The Troubles – two words that encompass so much
For those further afield, Northern Ireland is attached geographically to Ireland, but politically to Great Britain. It is six of Ulster’s nine counties that were partitioned off in the 1920s while the rest of Ireland (26 counties, including three from Ulster), finally threw off the yoke of British colonialism. Its birth created a divided island, a divided province, a divided people.
Those divisions festered for years, exploding into ongoing and sustained violence from the late 1960s. Battle lines were drawn between Catholics – a majority across all of Ireland, a minority in the north – and Protestants. But the conflict was more about territory and differing visions of national identity than religion. Both sides desired unity, just of varying kinds. Nationalists wanted the six counties to return to Ireland, unionists wanted to stay in the United Kingdom. Some members of both communities resolved to use violence to advance their cause.

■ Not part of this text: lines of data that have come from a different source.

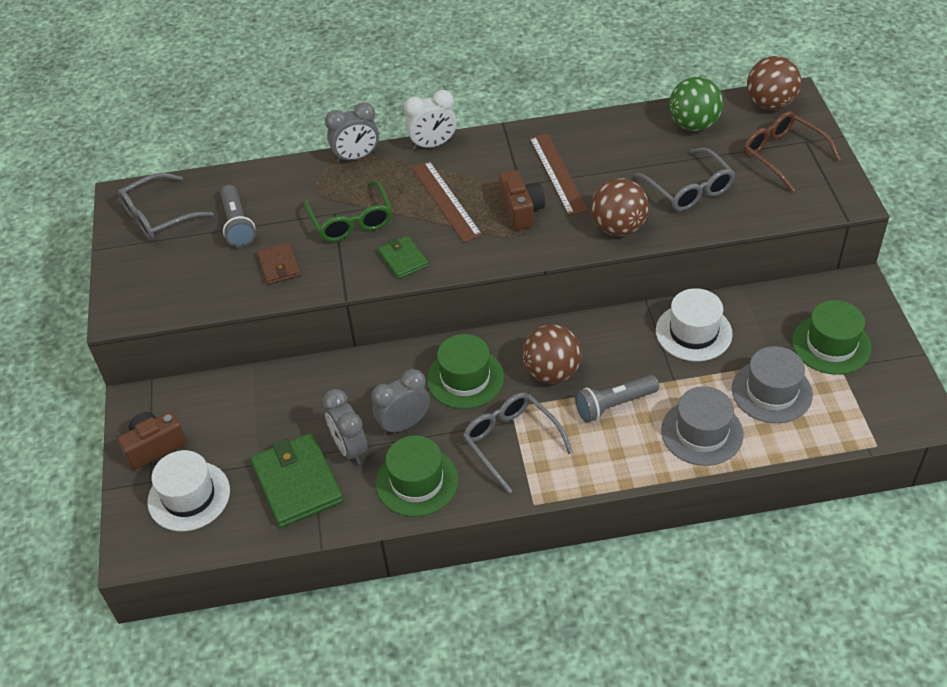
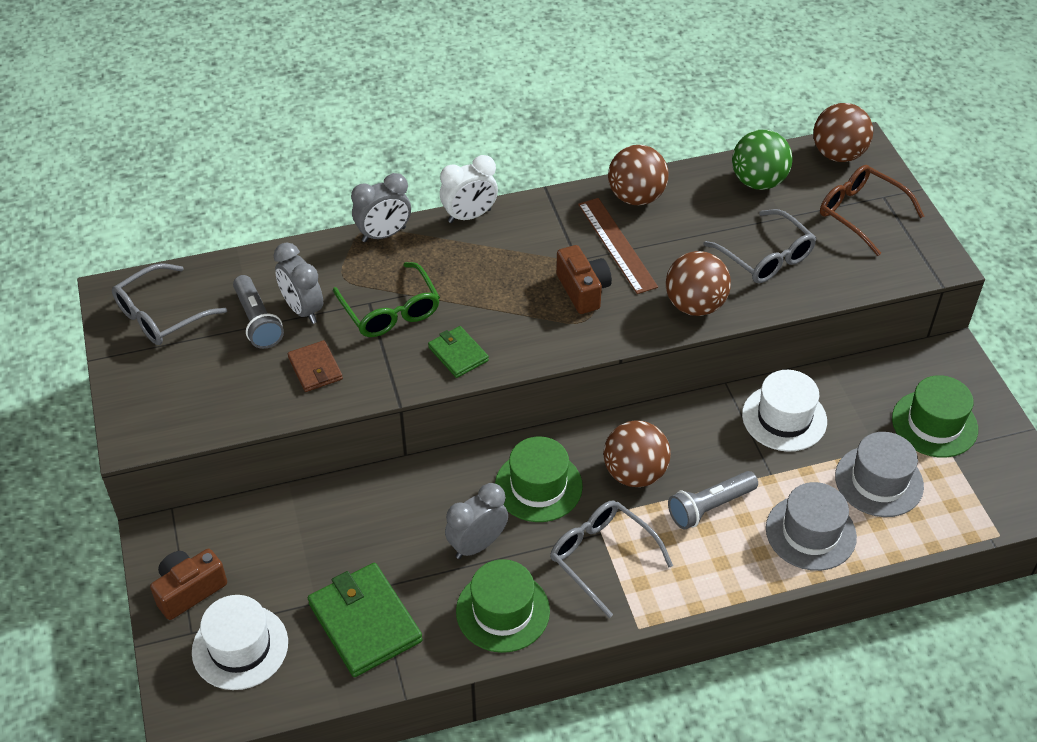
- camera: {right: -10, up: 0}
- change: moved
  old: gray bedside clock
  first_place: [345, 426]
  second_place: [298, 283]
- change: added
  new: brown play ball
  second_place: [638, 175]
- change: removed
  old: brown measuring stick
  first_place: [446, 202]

For three decades leading up to the Good Friday Agreement in 1998 – which restored self-government to Northern Ireland, saw the decommissioning of weapons, and sowed power-sharing between nationalists and unionists – violence on the streets was commonplace.
The Troubles provide the backdrop for Milkman, the ‘experimental’ and ‘challenging’ novel by Anna Burns which recently scooped £50,000 as the winner of the Man Booker Prize. The story of an un-named teenager dealing with the advances (sexual harassment) of an older, predatory paramilitary figure, its triumph has seen literary bibliophiles turning their eyes to Northern Ireland. Burns, born in Belfast, is the first author from there to win the Booker.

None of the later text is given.